Вскоре был объявлен и внеочередной солдатский набор, под который попали почти все здоровые молодые парни Болотеева: только Прокопу Силину удалось купить за немалые деньги рекрутские квитанции для своих сыновей. Кроме того, он, поскольку был старостой, был избавлен и от барщины, и его семья во всей округе одна по-прежнему жила хорошо и справно.
Шесть дней работ на барина в неделю, разумеется, не были отменены: крестьяне не смели даже просить об этом управляющую. Если раньше что-то поделать с Веневицкой мог хотя бы Силин, то теперь от проклятой Упырихи совсем не стало житья. С утра до ночи она пропадала на работах, не ведая, казалось, никакой усталости и могла целый день простоять над душой у пахарей или косцов, не сводя с них жёлтых круглых глаз. Отлучиться от работы, даже чтобы попить воды или сбегать в куст по нужде, было теперь невозможно. Младенцы пищали до хрипа, положенные в меже или под кустом: матери не могли подойти к ним, чтобы дать грудь. Малыши постарше, за которыми некому было смотреть, оставлялись в опустевшей деревне одни, и постоянно случалось, что ребёнок, за которым не было присмотра, падал в колодец и тонул, опрокидывал на себя котёл кипятку, был закусан собакой, покалечен лошадью, поранился серпом или бороной… Бабы выли, но поделать ничего не могли: за малейшую провинность у Веневицкой следовала самая беспощадная расправа. Драли теперь не только на конюшне, но и прямо на работах, в меже: для этого за управляющей всегда следовали трое-четверо дворовых с охапками прутьев. Из этих молодцов особенно выделялся Афанасий: здоровенный парень с косой саженью в плечах, низким лбом и водянистыми, тупыми глазами, тускло глядевшими из-под белёсых бровей. За наказаниями Упыриха всегда наблюдала лично, и крестьяне уже заметили, что после этих расправ она как будто становится веселее и разговорчивее.

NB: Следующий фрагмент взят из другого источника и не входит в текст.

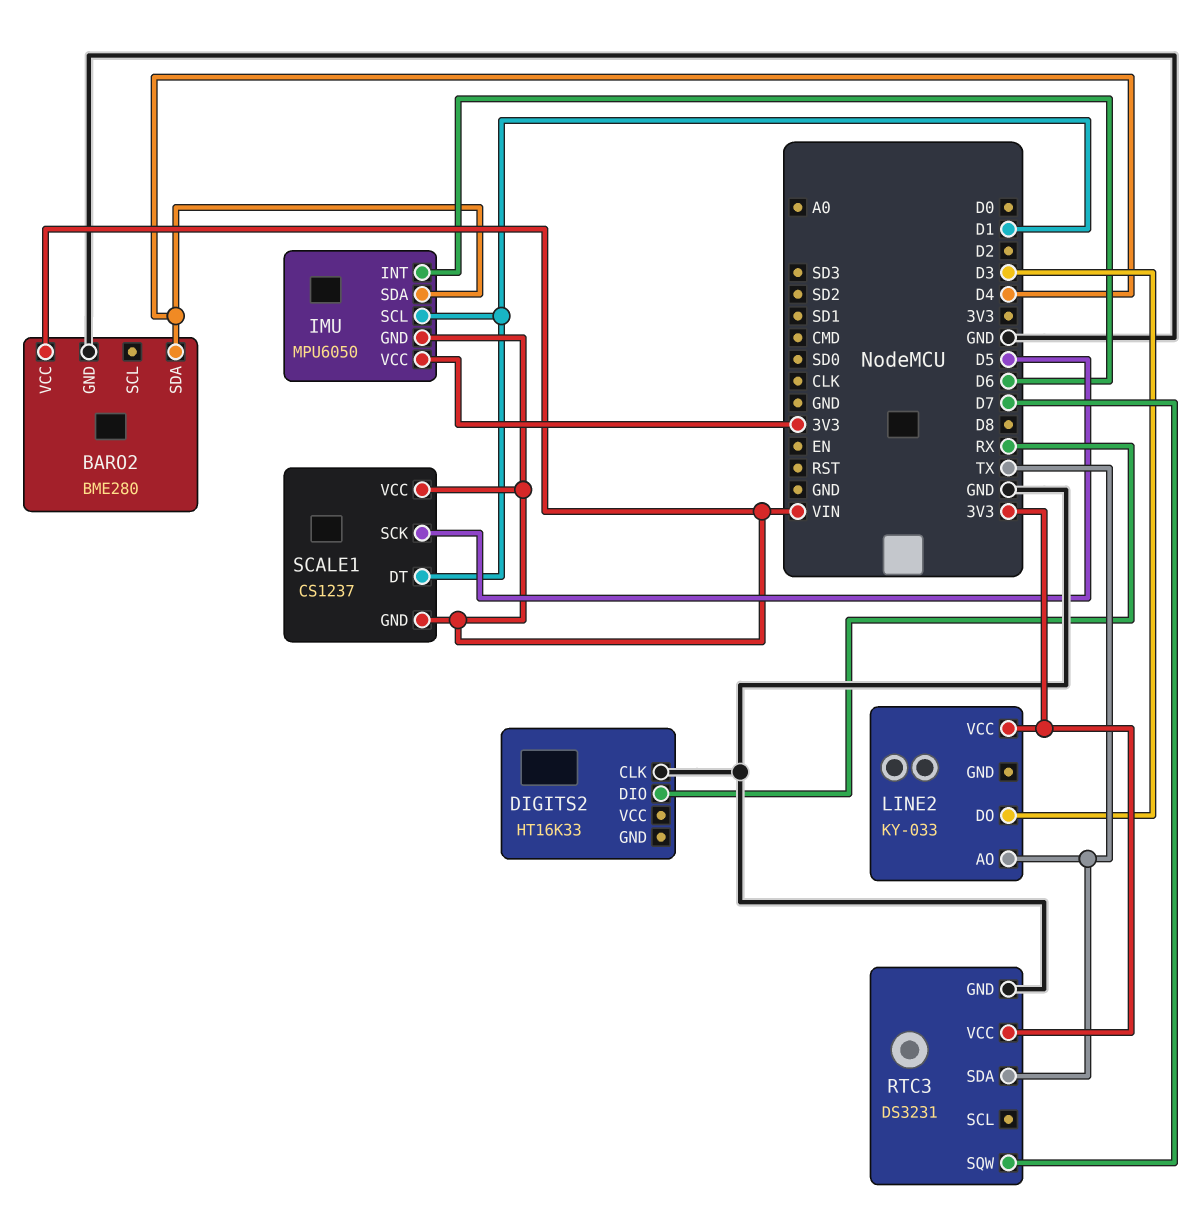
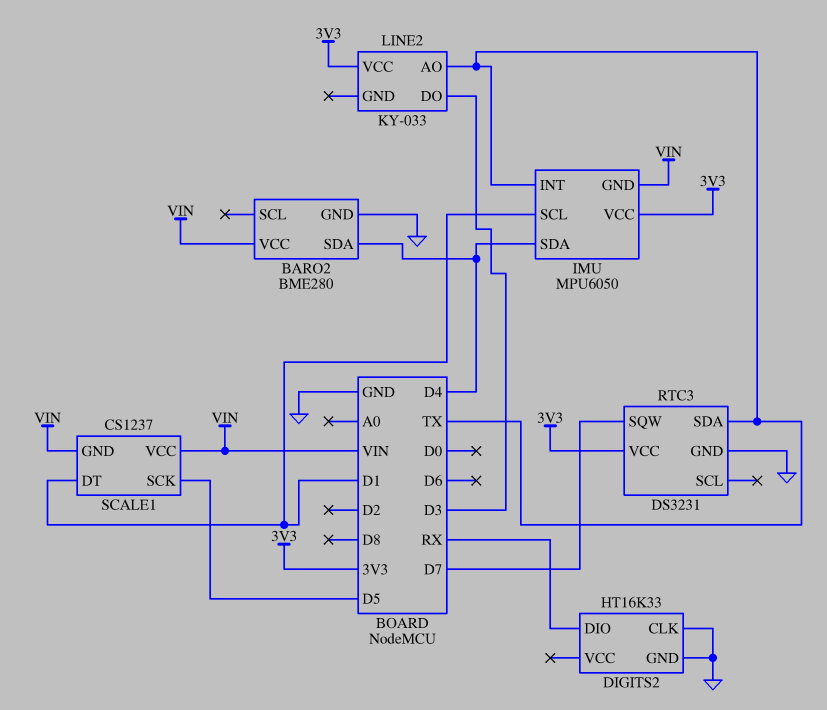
DIGITS2 pin GND: none -> GND
IMU pin INT: D6 -> TX

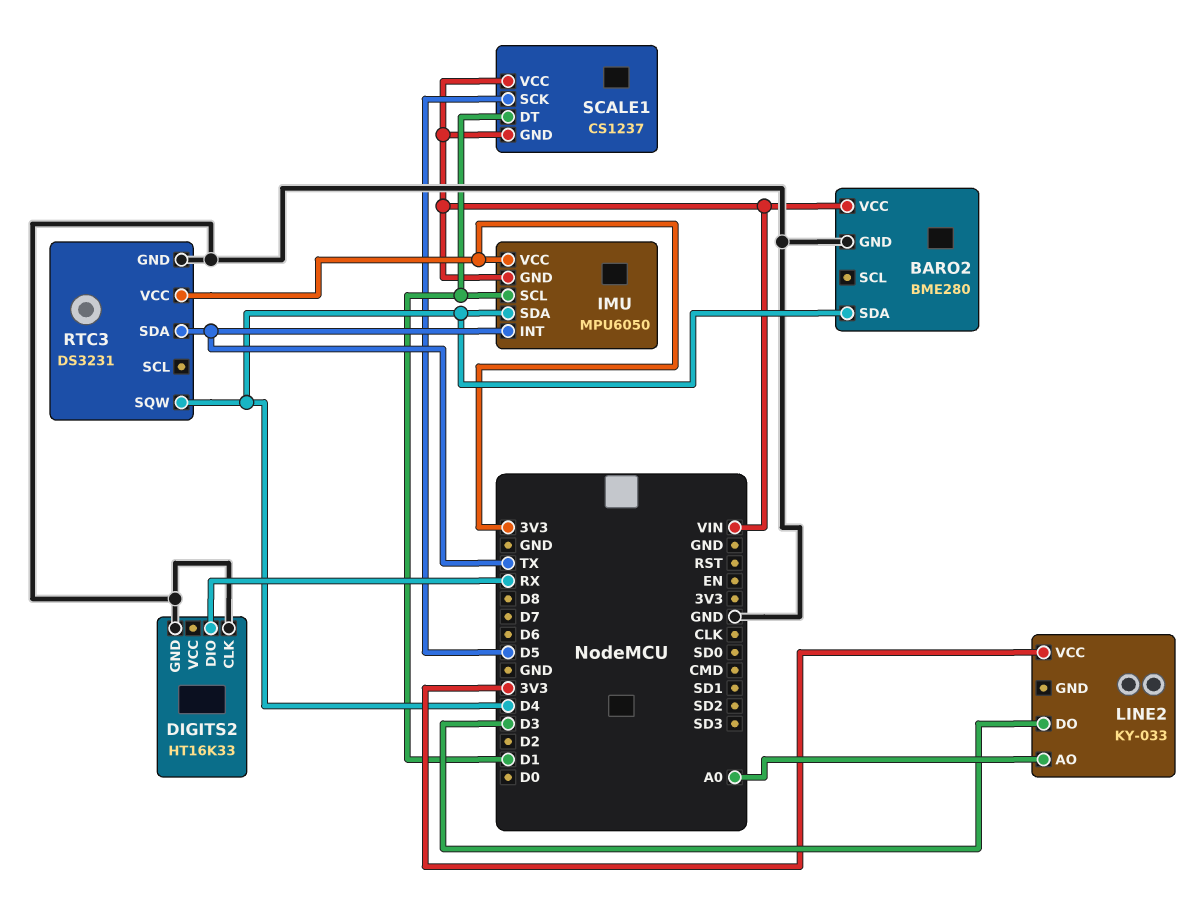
LINE2 pin AO: TX -> A0
RTC3 pin SQW: D7 -> D4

«Упыриха и есть, вурдалачиха! – плевались они втихую. – Чужой болью, как клоп кровью, кормится! А как только покончит над человеком издюваться – чичас свово Афоньку в спальню волокёт! Прямо средь бела дня, бесстыжая! И за какой только смертный грех она к нам приставленная… Когда только добрый человек сыщется, уходит её…»
Веневицкая, видимо, чувствовала, что ненависть к ней растёт, и поэтому отряд из дворовых следовал за ней повсюду. Афанасий и вовсе не отходил от Веневицкой ни на шаг, и дворня шёпотом рассказывала, что Афонька находится безотлучно при Упырихе и по ночам, а в господских комнатах ведёт себя как барин, валяется на диванах, приказывает девкам чесать себе пятки и величать Афанасием Никифорычем. Судя по раздобревшей физиономии Афоньки и его отвисшему животу, так всё и было. Дворня, которая и прежде мучилась от Упырихи более всех, теперь вынуждена была терпеть ещё и Афонькины придирки. За три года в усадебном сарае повесилось четыре девки, две пропали без вести, несколько человек было забито до смерти, множество крестьян числилось в бегах.
Голод подступал к закатовским крепостным всё плотней. Во дворах уже почти никто не держал скотины: старая болела и дохла от бескормицы, а купить новую было не на что. Навоз больше не вывозился на поля, и земля скудела. Голодные, рахитичные, покрытые коростой дети болтались по окрестным сёлам, выпрашивая милостыню. За три года на селе не было сыграно ни одной свадьбы, Упыриха попросту запретила их: «Нечего гулять, работайте». Крестьяне даже не спорили: всё равно ни играть свадьбы было не на что, у девок давным-давно и в заводе не имелось приданого, пряли и ткали только на барина.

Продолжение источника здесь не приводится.